2. Fath Ali Syah (1797 – 1834)
Ciri-ciri pada masa kekuasaan Fath Ali
Syah :
a.
Birokrasi Negara pada seluruh level
pemerintahan dengan Teheran sebagai pusat kekuasaannya.
b. Pembangunan
angkatan bersenjata yang permanen.
c. Pemberlakuan
etika kerajaan sebagaimana dipakai oleh kerajaan Persia Kino.
Perkembangan
dan perubahan birokrasi pemerintahan dan angkatan bersenjata tersebut berkaitan
erat dengan masuknya pengaruh Eropa ke Persia pada awal abad ke-19. Namun,
masuknya Negara-negara Eropa seperti Rusia dan Inggris memiliki misi tertentu
untuk menguasai daerah kekuasaan Qajar Persia. Pada tahun 1813, Dinasti Qajar
mengalami kekalahan perang dengan Rusia, sehingga harus menandatangani perjanjian
Gulistan yang menyatakan bahwa daerah Georgia, Kaukasus dan pengawasan
pelayaran Laut Kaspia menjadi daerah kekuasaan Rusia, yang sebelumnya menjadi
kekuasaan Dinasti Qajar. Hal tersebut menurunkan reputasi Dinasti Qajar di mata
rakyat.
Rusia
memperlakukan rakyat terutama para ulama dan penduduk muslim dengan kejam di
daerah Kaukasus, ini merupakan ancaman langsung terhadap eksistensi umat Islam
di Persia. Melalui mimbar khotbah dan pengajian, ulama mendesak pemerintah
untuk melaksanakan jihad melawan Rusia. Fath Ali Syah memenuhi tuntutan rakyat
sehingga pada tahun 1826 ia menyatakan perang melawan Rusia. Namun, untuk kedua
kalinya Qajar mengalami kekalahan dan harus menandatangani perjanjian
Turkomanchai pada tahun 1828.
3.
Muhammad
Syah (1834 – 1848)
Pengangkatan
Muhammad Syah sebagai raja Dinasti Qajar berjalan lancar berkat keterlibatan
diplomatik Inggris dan Rusia. Bahkan inggris memberikan dukungan langsung
secara militer dalam rangka menindas gerakan oposisi suku-suku lokal terhadap
tahta kekuasaan Muhammad Syah. Dan sebagai imbalannya Muhammad Syah memberikan
konsesi di bidang tarif dan hak ekstra territorial pada tahun 1836 dan 1841,
pimpinan Qajar menandatangani fakta perjanjian. fakta ini menguntungkan Inggris
karena memperoleh keistimewaan-keistimewaan sebagaimana diberikan penguasa Qajar
sebelumnya kepada Rusia.
Meningkatnya pengaruh Inggris dan Rusia menghadirkan dampak yang sangat dalam
terhadap kehidupan rakyat Persia. Perkembangan industrialisasi di Eropa yang
begitu pesat tidak saja membutuhkan bahan mentah untuk mekanisme industri,
melainkan juga membutuhkan daerah-daerah untuk pemasaran produksi yang
dihasilkan. Konsesi yang diberikan kepada Inggris dan Rusia telah menghasilkan
perdagangan bebas di Persia dan mengakibatkan ekonomi Eropa semakin menusuk
jantung perekonomian masyarakat Persia. Barang yang diproduksi oleh berbagai
pabrik di Inggris dan Rusia dengan harga murah dan tarif import yang rendah
mulai membanjiri Persia. Sebaliknya, para pedagang lokal menjadi lemah karena
kualitas barangnya lebih rendah dan harus membayar pajak yang tinggi.
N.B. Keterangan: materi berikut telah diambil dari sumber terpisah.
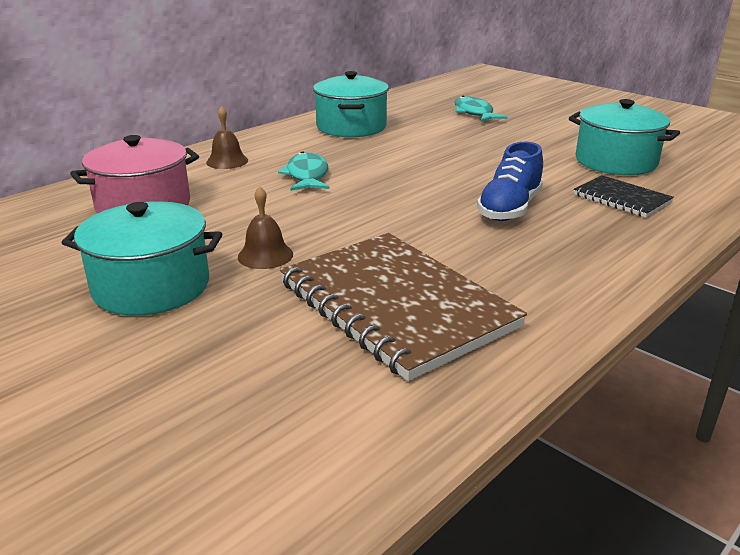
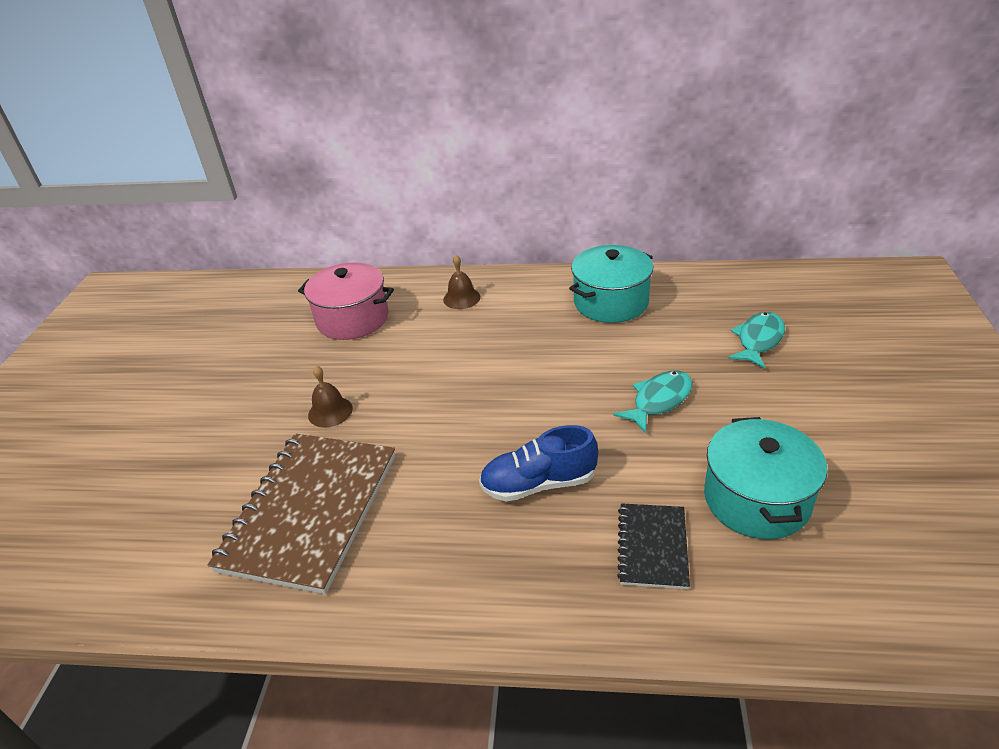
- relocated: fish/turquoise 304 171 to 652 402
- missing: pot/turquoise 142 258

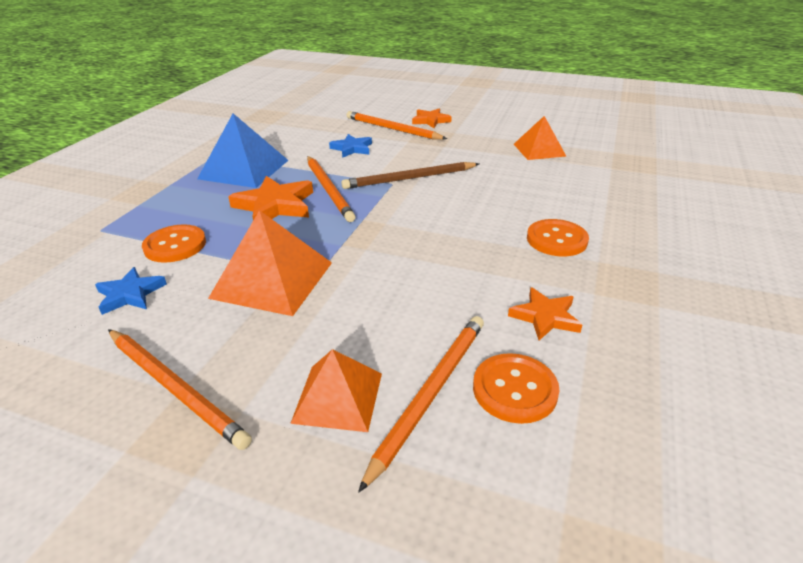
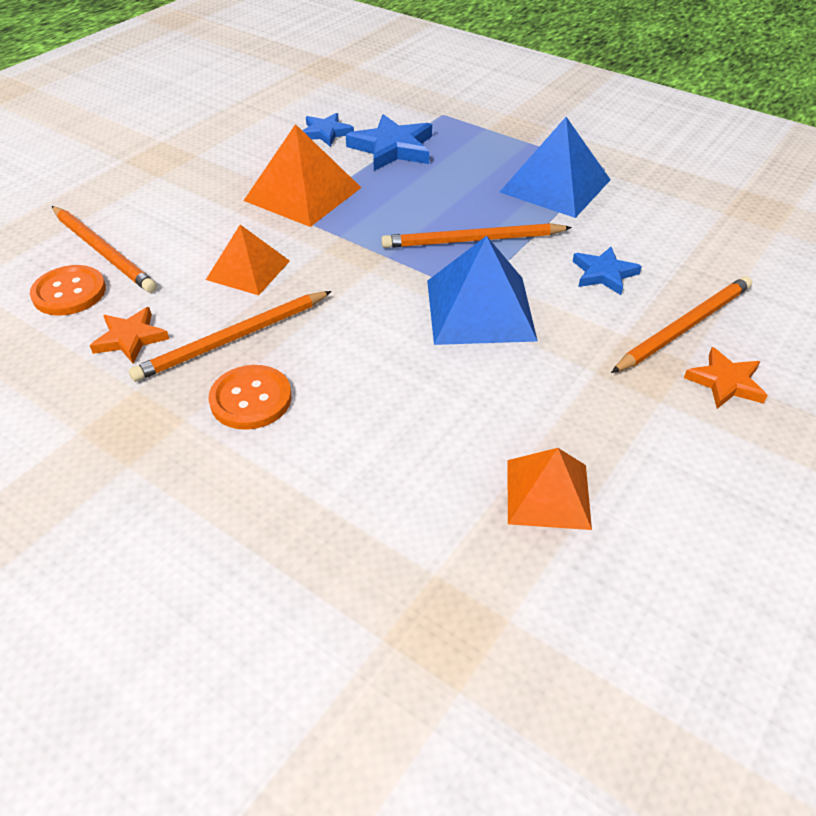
- exchanged: pencil/brown 410 175 to pyramid/blue 482 290
- missing: star/orange 270 198
- exchanged: button/orange 174 243 to star/blue 389 142
- relocated: pencil/orange 180 389 to 230 336
- relocated: pyramid/orange 336 390 to 248 260

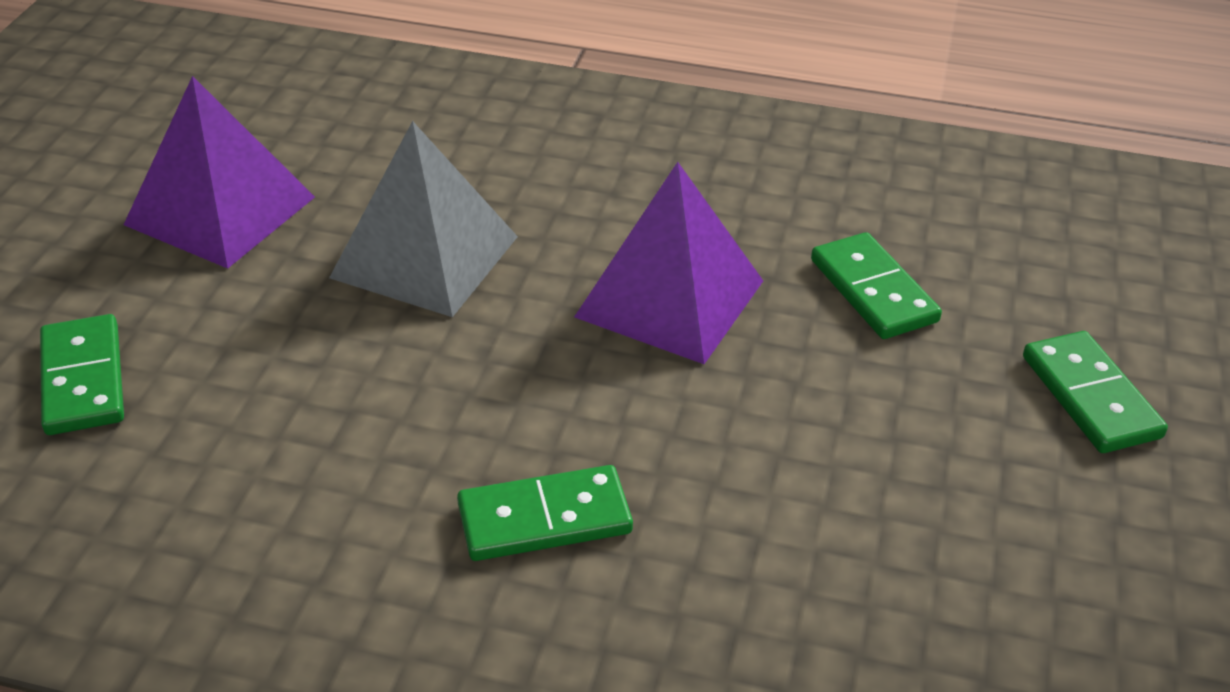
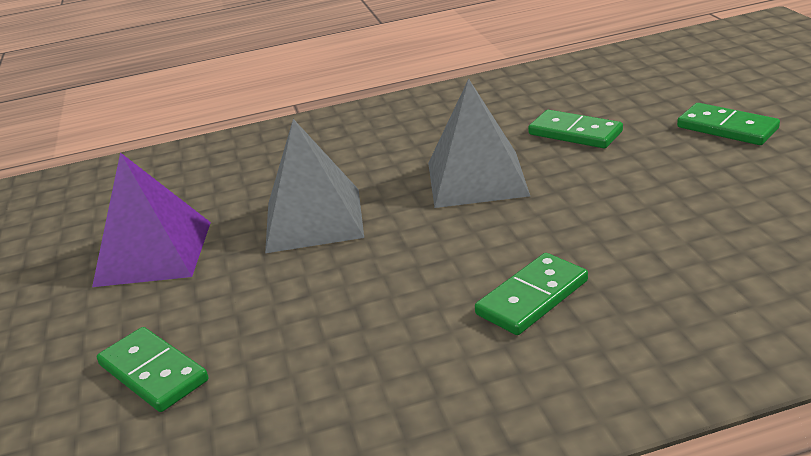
- colour: pyramid/purple 668 263 to pyramid/grey 479 143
Cengkraman kekuatan asing terhadap
berbagai aspek kehidupan, terutama ekonomi perdagangan, yang menyebabkan
kelumpuhan ekonomi rakyat, telah menumbuhkan kebencian dan perlawanan terhadap
kekuatan asing tersebut. Diantara gerakan perlawanan terpenting pada masa
Muhammad Syah adalah perlawanan kelompok masyarakat Syi’ah Ismailiyah di bawah
pimpinan Aga Khan, di wilayah Iran tengah dan selatan. Namun, Dinasti Qajar
dengan bantuan militer Inggris dapat memukul mundur perlawanan tersebut.
Di samping itu juga ada gerakan
perlawanan yang dikenal dengan gerakan Mesiah, Pendiri gerakan ini adalah Sayid
Ali Muhammad yang lahir di kota Syiraz pada tahun 1819. Dalam waktu yang relatif singkat
(1844 -1850), gerakan ini telah menjadi gerakan perlawanan yang bersifat
nasional dan telah menggoncang stabilitas politik Dinasti Qajar dan kepentingan
asing di dalam negeri Qajar. Di tengah situasi seperti ini, Muhammad Syah
meninggal dunia pada tahun 1848.[4]
4. Nasiruddin Syah (1848 – 1896)
Di bawah perlindungan dan jaminan
Inggris Rusia, Nasiruddin Syah, naik menduduki tahta kerajaan dan menjadi
penguasa Qajar yang paling lama berkuasa yakni dari tahun 1848 sampai 1896. Awal
kekuasaan Nasiruddin Syah disibukkan dengan pemberontakan gerakan Mesiah. Pada
tahun 1850 Nasiruddin dapat menangkap dan mengeksekusi pimpinan gerakan Mesiah,
Sayid Ali Muhammad, dengan dukungan dan bantuan Inggris dan Rusia. Kesuksesan
membasmi gerakan Mesiah tidak menjadikan Dinasti Qajar semakin mandiri.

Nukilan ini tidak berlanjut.